I'm not so sure about that, though. Digging a bit deeper into the request url that ACS generates I can see that parameters like openid.ns.ax=http://openid.net/srv/ax/1.0 and openid.ax.required=email,fullname,firstname,lastname. Also, openid.ax.type.email is typed to the axschema.org/contact/email type. This is where things go wrong with MyOpenID. MyOpenID does not understand the axschema.org types and will thus not return an email value.
What I do know is that MyOpenID understands the schema.openid.net/contact/email type. So building on this I manually changed the ACS request url to use the openid.net schema instead of axschema. Lo and behold, MyOpenID reacts and shows that my email address in fact will be returned.
Here is a list of the parameters I'm trying to pass in to myopenid.com/server endpoint:
- openid.ns=http://specs.openid.net/auth/2.0
- openid.mode=checkid_setup
- openid.claimed_id=http://specs.openid.net/auth/2.0/identifier_select
- openid.identity=http://specs.openid.net/auth/2.0/identifier_select
- openid.realm=https://myazurenamespace.accesscontrol.windows.net:443/v2/openid
- openid.return_to=https://myazurenamespace.accesscontrol.windows.net:443/v2/openid...

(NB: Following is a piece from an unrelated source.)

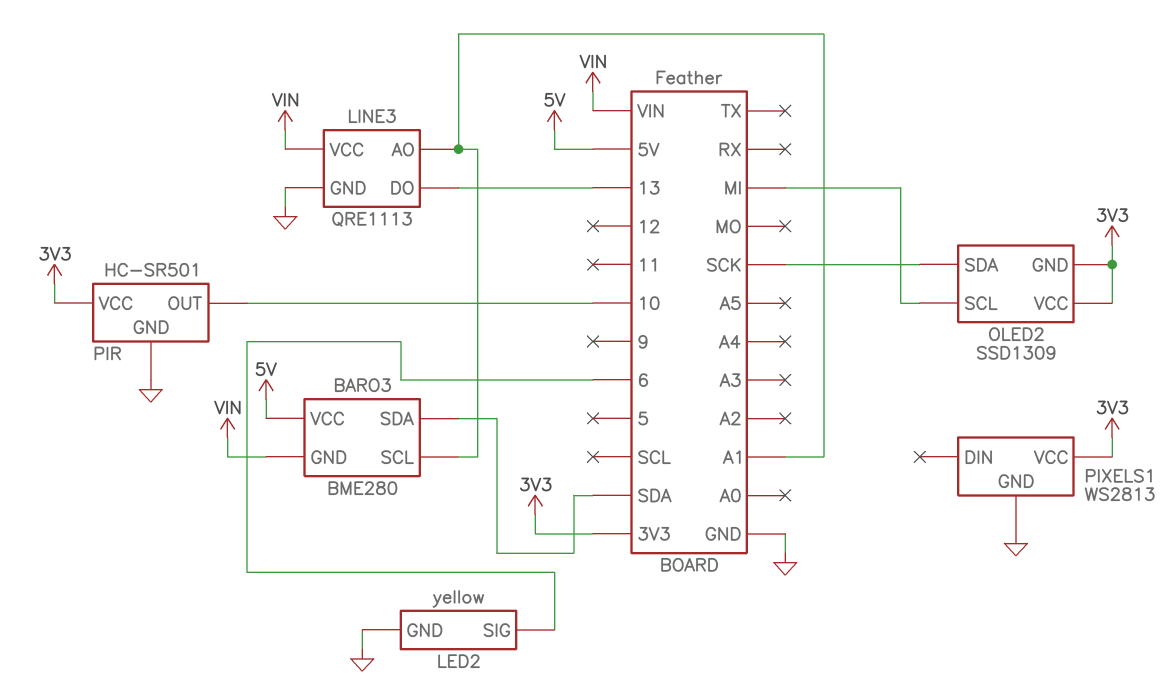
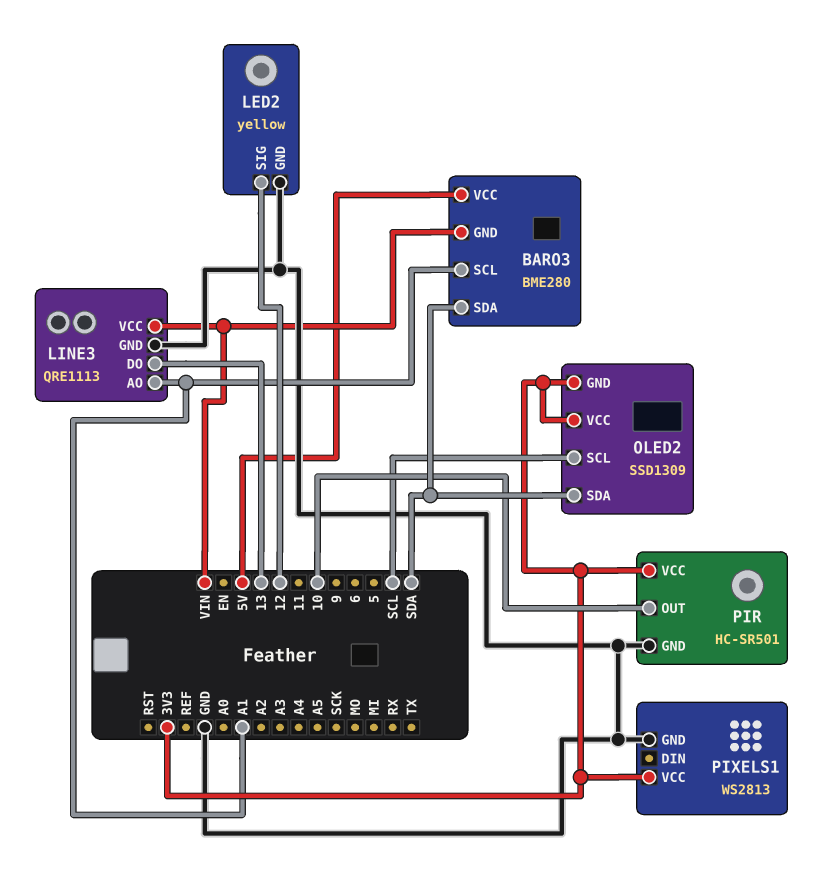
LED2 pin SIG: 6 -> 12
OLED2 pin SCL: MI -> SCL
OLED2 pin SDA: SCK -> SDA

- openid.ns.ax=http://openid.net/srv/ax/1.0
- openid.ax.mode=fetch_request
- openid.ax.required=email,fullname
- openid.ax.type.email=http://schema.openid.net/contact/email
- openid.ax.type.fullname=http://schema.openid.net/namePerson
Unfortunately, when the response is returned back to ACS it isn't good enough, and ACS fails with the following error codes:
HTTP Error Code: 400 Message: ACS30000: There was an error processing an OpenID sign-in response. Inner Message: ACS90014: Missing required field 'openid.ax.value.email'. Trace ID: f8e09e6f-0765-4370-9f03-f744cce6fa2a Timestamp: 2011-08-02 17:12:57Z
I've tried adding additional fields without changing the original email type, but only get the same errors. I'm starting to suspect that it is in fact ACS that is not supporting AX to its full extent and that it is somewhat hardcoded to only accept claims of certain types.

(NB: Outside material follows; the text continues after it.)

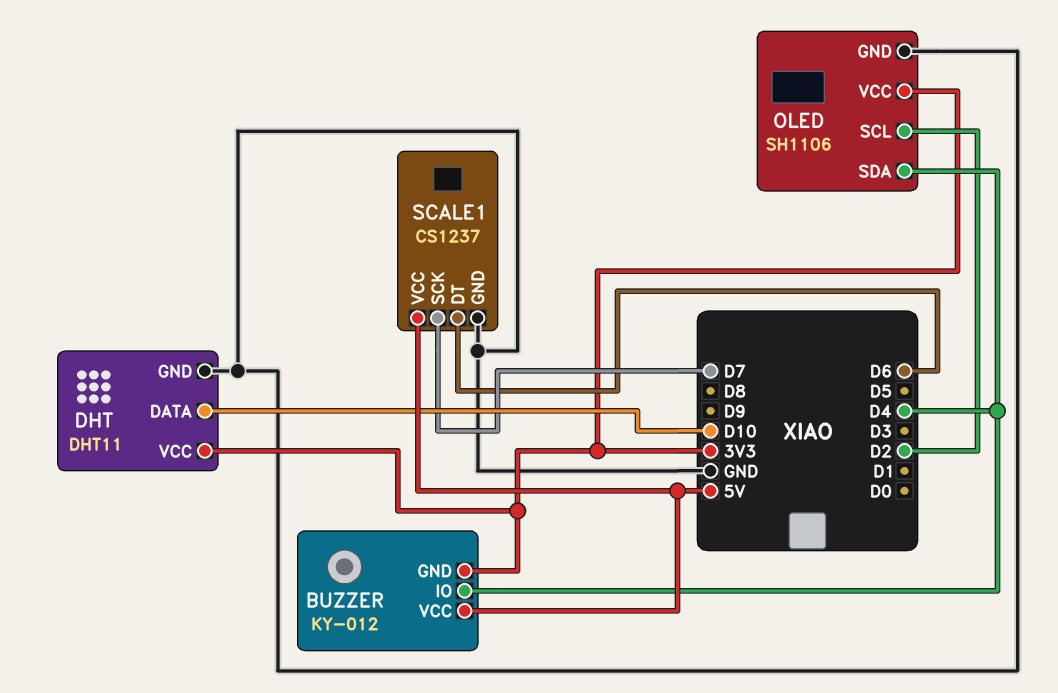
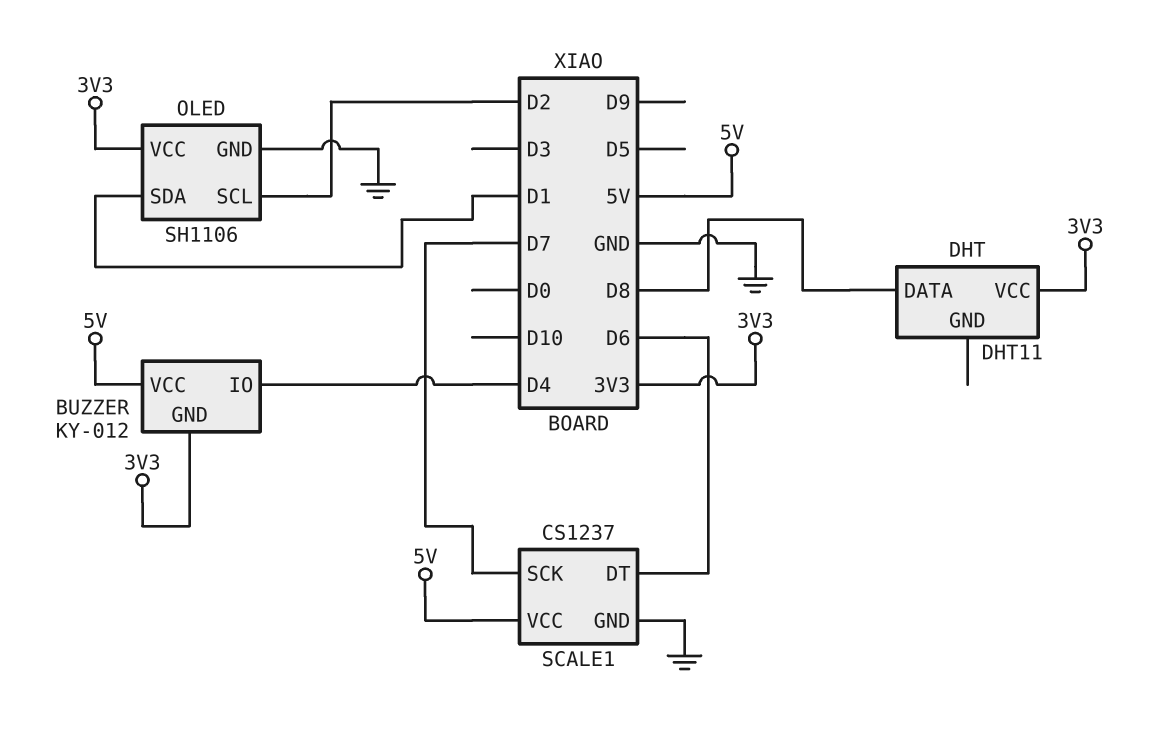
DHT pin DATA: D10 -> D8
DHT pin GND: GND -> none
OLED pin SDA: D4 -> D1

The question is: does my request parameters look right to you or am I missing something obvious here?
NOTE: my initial setup is working, if I leave the ACS request unchanged and in ACS only configures a single Passthrough rule for the identity provider, I can successfully authenticate my website through ACS using the MyOpenID identity provider. The problem remains though that MyOpenID will not hand over e.g. FullName or Email to ACS if the request from ACS does not explicitly ask for the claim types http://schema.openid.net/namePerson or http://schema.openid.net/contact/email
For security reasons, ACS can't allow callers to retype the email address claim. Effectively, what you're unknowingly doing is attempting is a variant of attack 4.5 (OpenID Data Type Confusion) from this paper. For security reasons, ACS has to ensure that email address and the other AX claims it supports exactly match the types it is aware of, otherwise malicious callers could trick ACS and substitute one claim for another. It's not that ACS doesn't support AX, it's that ACS only supports a single claim type as the email claim, and it's not the same one MyOpenID uses. In short, this isn't going to work.